Am I? Herman thought, as he rarely did, of how old he was in real time. He had gone on somec-- what, seventy years ago? At his average rate of one out of four, that meant it had been only seventeen years of subjective time since he had first been able to use the sleeping drug, the gift of eternal life. Seventeen years. And all of them devoted to building Italy. And yet.

And yet those seventeen years hadn't even been half the time he had lived. Subjectively, he wasn't forty yet. Subjectively, he could start again. Subjectively, there was more than enough time for him to make an empire that even Doon couldn't break down.

"But I can't, can I?" Herman asked, unaware that his question arose from private thoughts.

Yet Doon understood. "I've learned everything you know about building, Grandfather," he said. "But you'll never understand what I've learned about tearing down."

Herman smiled wanly, the only kind of smile available to him under the drug. "It's a field of study I largely ignored."

"And yet it's the only one with eternal results. Build well, and eventually your beautiful creation, Grandfather, with or without my help, eventually it will fall. But destroy thoroughly, destroy effectively, and what was wrecked will never be rebuilt. Never."

And the drug took Herman's fury and hatred and turned it into regret and gentle grief. Tears spun from his eyelashes as he blinked.

"Italy was beautiful," he said.

Doon only nodded.

And as the tears now began to flow smoothly onto the pillow, Herman whimpered, "Why'd you do it, boy?"

"It was practice."

"Practice for what?"

"Saving the human race."

The drug permitted Herman to smile a little at that. "Quite a warm-up, boy. What can you dystroy now, after Italy?"

Doon said nothing. He just walked to the window and looked through it.

"Do you know what's going on outside your window?"

Herman mumbled, "No."

"Peasants are pressing olives. And bringing food to Florence. A lovely scene, Grandfather. Very pastoral."

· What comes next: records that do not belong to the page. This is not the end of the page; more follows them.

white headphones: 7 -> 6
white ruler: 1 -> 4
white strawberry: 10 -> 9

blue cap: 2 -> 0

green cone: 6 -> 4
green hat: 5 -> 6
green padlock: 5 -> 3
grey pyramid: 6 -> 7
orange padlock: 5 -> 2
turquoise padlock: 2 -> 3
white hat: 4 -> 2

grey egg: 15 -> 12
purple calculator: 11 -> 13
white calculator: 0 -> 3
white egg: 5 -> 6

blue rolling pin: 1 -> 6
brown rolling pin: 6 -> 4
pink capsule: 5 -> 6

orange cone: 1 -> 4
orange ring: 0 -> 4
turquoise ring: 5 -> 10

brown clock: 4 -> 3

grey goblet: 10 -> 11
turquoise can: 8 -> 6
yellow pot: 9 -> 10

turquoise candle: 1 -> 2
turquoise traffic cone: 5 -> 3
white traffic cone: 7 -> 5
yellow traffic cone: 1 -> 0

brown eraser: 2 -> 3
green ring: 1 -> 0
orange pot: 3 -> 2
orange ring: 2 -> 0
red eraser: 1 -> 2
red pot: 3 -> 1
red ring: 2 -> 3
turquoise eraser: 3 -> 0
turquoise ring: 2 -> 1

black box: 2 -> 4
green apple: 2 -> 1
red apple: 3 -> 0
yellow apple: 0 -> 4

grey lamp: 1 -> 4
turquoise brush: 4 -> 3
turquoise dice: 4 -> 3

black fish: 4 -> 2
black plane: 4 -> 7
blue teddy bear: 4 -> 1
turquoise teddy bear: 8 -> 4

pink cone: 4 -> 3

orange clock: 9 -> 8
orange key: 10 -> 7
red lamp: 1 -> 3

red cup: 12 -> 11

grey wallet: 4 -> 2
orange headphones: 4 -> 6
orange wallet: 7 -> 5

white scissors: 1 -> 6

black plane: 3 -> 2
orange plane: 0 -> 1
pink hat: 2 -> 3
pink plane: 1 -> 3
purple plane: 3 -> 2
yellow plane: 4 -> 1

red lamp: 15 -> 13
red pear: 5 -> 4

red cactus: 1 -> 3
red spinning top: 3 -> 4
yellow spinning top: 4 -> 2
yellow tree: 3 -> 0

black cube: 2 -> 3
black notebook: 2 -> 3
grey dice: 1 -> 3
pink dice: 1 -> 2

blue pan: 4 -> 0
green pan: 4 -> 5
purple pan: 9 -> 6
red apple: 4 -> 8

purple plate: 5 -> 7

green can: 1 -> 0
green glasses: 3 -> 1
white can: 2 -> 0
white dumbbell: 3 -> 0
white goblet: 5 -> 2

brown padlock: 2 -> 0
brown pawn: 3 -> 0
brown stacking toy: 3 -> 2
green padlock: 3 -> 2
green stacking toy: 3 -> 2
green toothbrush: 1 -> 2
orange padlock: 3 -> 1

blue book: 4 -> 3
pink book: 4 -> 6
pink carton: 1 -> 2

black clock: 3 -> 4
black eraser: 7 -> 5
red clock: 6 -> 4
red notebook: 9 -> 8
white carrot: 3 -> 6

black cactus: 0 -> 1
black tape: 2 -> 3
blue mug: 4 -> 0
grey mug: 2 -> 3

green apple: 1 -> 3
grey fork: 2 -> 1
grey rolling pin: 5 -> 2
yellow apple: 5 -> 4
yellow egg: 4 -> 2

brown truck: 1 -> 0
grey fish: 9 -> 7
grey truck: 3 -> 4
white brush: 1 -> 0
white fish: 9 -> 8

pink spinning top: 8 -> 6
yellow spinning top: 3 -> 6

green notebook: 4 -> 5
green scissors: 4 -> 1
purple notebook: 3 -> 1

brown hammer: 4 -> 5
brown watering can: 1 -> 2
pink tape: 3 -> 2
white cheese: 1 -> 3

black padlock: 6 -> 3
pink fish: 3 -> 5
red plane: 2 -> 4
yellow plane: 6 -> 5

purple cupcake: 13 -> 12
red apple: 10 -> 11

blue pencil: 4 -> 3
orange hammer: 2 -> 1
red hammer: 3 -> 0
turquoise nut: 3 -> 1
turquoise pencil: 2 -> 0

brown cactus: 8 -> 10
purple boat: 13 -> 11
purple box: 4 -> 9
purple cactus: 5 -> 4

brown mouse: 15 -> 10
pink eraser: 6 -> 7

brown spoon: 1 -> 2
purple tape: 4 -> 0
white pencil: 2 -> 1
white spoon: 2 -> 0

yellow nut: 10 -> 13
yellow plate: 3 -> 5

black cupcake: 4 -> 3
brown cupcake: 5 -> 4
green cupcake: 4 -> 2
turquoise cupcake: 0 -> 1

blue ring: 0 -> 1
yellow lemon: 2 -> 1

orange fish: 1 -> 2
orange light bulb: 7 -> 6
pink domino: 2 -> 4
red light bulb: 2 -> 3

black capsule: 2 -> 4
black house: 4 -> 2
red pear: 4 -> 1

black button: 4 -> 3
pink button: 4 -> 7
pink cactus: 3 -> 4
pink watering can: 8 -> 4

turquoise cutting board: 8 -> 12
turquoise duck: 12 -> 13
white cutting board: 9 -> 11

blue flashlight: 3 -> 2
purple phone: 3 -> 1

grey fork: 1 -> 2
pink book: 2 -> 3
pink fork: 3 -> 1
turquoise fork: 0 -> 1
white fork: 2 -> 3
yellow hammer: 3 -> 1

"Does that mean it's spring? Or autumn?"

"Who remembers?" Doon asked. "Who cares? The seasons are what we say they are on every world in the Empire, and on Capitol we care nothing for seasons at all. We've mastered everything, haven't we? The Empire is powerful, and even the attempts of the enemy to attack us are only the annoyance of mosquitoes."

The word mosquito meant nothing to Herman, but he was too weary to ask.

"Grandfather, the Empire is stable. Not as perfect as Italy, perhaps, but strong and stable and with somec keeping the elite alive for centuries, what force could possibly topple the Empire?"

Herman struggled to think. He had never thought of the Empire as being a nation, like those in the International Games. The Empire was-- was reality. Nothing would ever hurt it. "Nothing can hurt the Empire," Herman said.

"I can," Doon said.

"You're insane," Herman answered.

"Probably," Doon said, and then the conversation lagged and the drug decided that Herman would sleep. He slept.

* * *

"I want to see Doon," Herman told Grey.